In the Bohr model the energy levels of hydrogen are unique, yet observed spectral lines display a small splitting called fine structure. Using microwave resonance, Lamb measured the energy difference between the 2S1/2 and 2P1/2 levels with unprecedented accuracy and found that the gap (about 1058 MHz) did not match theoretical predictions. This discrepancy, later named the “Lamb shift,” was explained as a quantum electrodynamics (QED) effect where the electron interacts with virtual photons in the vacuum. Lamb’s results forced corrections to the Dirac equation and ushered in an era of particle physics and high-precision measurement. His spectroscopic techniques have since evolved into technologies such as atomic clocks and GPS that support everyday life.

The 2S1/2–2P1/2 Lamb shift in hydrogen can be expressed as the sum of the electron self-energy and vacuum-polarization terms originating from zero-point energy of the electromagnetic field. Lamb developed the microwave Lamb-Retherford resonance technique at a 20-cm wavelength and measured the transition frequency while controlling magnetic fields with high precision. The observed value agreed with the Dirac equation only when radiative corrections were included, thereby confirming the accuracy of QED calculations completed by Feynman, Schwinger and Tomonaga. The technique has been applied to other simple atomic systems such as Rydberg atoms, muonic hydrogen and antihydrogen, enabling stringent tests of energy levels. The resulting data help determine fundamental constants like the fine-structure constant and the proton-to-electron mass ratio, serving as benchmarks for the Standard Model. Coupled with frequency-comb technology and quantum information processing, high-precision spectroscopy now plays a key role in metrology.

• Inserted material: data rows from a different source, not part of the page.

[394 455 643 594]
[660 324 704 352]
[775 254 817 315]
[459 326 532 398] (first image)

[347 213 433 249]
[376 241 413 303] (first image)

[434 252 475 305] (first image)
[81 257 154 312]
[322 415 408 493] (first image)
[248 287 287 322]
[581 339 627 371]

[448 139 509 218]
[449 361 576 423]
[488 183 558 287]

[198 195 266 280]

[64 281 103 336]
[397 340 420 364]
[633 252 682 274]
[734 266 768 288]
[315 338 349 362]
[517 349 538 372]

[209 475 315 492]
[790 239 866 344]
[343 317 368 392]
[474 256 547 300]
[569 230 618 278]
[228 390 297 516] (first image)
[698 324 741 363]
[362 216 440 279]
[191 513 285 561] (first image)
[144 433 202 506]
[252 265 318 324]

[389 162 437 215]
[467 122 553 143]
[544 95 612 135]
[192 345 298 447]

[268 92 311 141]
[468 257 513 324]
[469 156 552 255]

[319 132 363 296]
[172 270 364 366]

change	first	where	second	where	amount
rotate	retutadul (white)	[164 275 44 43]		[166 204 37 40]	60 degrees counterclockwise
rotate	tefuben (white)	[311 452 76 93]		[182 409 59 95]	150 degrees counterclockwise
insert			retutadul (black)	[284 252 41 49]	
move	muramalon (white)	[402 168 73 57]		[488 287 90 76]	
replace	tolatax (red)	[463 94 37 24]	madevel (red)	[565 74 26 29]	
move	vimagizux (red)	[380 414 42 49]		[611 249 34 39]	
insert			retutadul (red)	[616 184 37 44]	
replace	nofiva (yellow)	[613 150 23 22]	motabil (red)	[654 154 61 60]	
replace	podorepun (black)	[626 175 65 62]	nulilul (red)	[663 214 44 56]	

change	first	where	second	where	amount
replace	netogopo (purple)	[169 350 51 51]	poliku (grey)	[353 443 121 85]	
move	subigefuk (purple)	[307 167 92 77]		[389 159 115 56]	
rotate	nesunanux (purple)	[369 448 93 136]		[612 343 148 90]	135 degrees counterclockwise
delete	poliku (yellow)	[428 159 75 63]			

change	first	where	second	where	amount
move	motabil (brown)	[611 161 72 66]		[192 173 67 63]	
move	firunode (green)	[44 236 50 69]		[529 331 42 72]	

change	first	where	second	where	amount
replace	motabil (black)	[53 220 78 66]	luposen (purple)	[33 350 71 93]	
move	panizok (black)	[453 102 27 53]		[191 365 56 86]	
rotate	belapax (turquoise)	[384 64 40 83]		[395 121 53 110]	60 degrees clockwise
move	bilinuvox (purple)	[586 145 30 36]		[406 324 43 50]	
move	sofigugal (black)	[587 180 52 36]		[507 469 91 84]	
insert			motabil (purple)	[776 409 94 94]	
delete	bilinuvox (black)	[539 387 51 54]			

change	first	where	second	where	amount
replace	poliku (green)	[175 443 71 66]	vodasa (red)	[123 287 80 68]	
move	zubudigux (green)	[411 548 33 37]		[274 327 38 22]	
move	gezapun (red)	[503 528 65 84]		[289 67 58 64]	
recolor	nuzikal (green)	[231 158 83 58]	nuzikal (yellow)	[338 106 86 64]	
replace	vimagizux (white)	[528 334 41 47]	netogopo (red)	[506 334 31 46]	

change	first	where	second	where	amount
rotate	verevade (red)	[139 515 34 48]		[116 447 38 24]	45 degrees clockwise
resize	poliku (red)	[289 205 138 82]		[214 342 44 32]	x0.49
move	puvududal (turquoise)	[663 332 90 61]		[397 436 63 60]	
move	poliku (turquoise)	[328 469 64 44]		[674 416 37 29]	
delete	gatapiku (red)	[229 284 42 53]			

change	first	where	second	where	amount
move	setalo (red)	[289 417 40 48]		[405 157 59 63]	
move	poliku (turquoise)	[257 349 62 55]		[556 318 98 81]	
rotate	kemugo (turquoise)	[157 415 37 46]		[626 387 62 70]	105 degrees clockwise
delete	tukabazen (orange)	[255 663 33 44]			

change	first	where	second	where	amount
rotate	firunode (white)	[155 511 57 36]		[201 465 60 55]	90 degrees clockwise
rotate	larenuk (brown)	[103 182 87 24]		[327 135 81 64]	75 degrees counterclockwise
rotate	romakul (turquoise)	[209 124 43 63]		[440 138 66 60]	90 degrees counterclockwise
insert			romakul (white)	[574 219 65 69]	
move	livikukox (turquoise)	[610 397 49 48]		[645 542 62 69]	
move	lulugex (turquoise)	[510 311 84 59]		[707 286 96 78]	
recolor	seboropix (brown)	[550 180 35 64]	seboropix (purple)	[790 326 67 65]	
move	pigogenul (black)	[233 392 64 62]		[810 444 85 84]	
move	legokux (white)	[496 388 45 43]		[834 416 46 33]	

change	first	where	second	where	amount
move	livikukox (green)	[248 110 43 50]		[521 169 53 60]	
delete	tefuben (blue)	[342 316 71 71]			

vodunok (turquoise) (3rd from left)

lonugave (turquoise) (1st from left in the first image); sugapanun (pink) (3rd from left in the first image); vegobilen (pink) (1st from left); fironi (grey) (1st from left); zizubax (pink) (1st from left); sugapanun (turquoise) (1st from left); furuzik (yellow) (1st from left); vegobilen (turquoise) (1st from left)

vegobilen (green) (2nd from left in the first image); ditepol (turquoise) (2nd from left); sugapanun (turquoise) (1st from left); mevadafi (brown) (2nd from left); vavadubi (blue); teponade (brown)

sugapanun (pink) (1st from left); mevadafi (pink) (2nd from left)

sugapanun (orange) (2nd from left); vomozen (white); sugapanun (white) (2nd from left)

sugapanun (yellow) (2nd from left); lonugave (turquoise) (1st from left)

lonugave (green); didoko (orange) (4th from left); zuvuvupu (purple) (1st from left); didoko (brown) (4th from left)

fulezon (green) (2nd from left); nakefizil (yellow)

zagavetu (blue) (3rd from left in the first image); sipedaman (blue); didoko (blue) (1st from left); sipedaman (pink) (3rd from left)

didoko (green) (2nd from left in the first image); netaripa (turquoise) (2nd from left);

Lamb’s achievement thus bridges fundamental physics and cutting-edge measurement science.

From a metrological standpoint, Lamb exploited the metastability of the 2S state and built a Lamb–Retherford microwave resonance apparatus free of RF quenching. By homogenizing magnetic-field gradients and compensating Stark shifts he suppressed systematic errors to the MHz level and obtained 1057.77 ± 0.20 MHz. The value agreed with Schwinger’s one-loop self-energy calculation and allowed verification of higher-order terms such as the Uehling vacuum-polarization and Wichmann–Kroll corrections. The data were later used in determinations of α and as inputs to g-2 calculations, supporting the renormalizability of quantum field theory. Comparison with proton charge-radius extractions generated the “proton-radius puzzle,” an active topic seeking to reconcile spectroscopy and scattering measurements. Lamb’s methodology inspired frequency-comb stabilization, optical lattice clocks and EDM searches, providing the quantitative basis for precision experiments that probe physics beyond QED.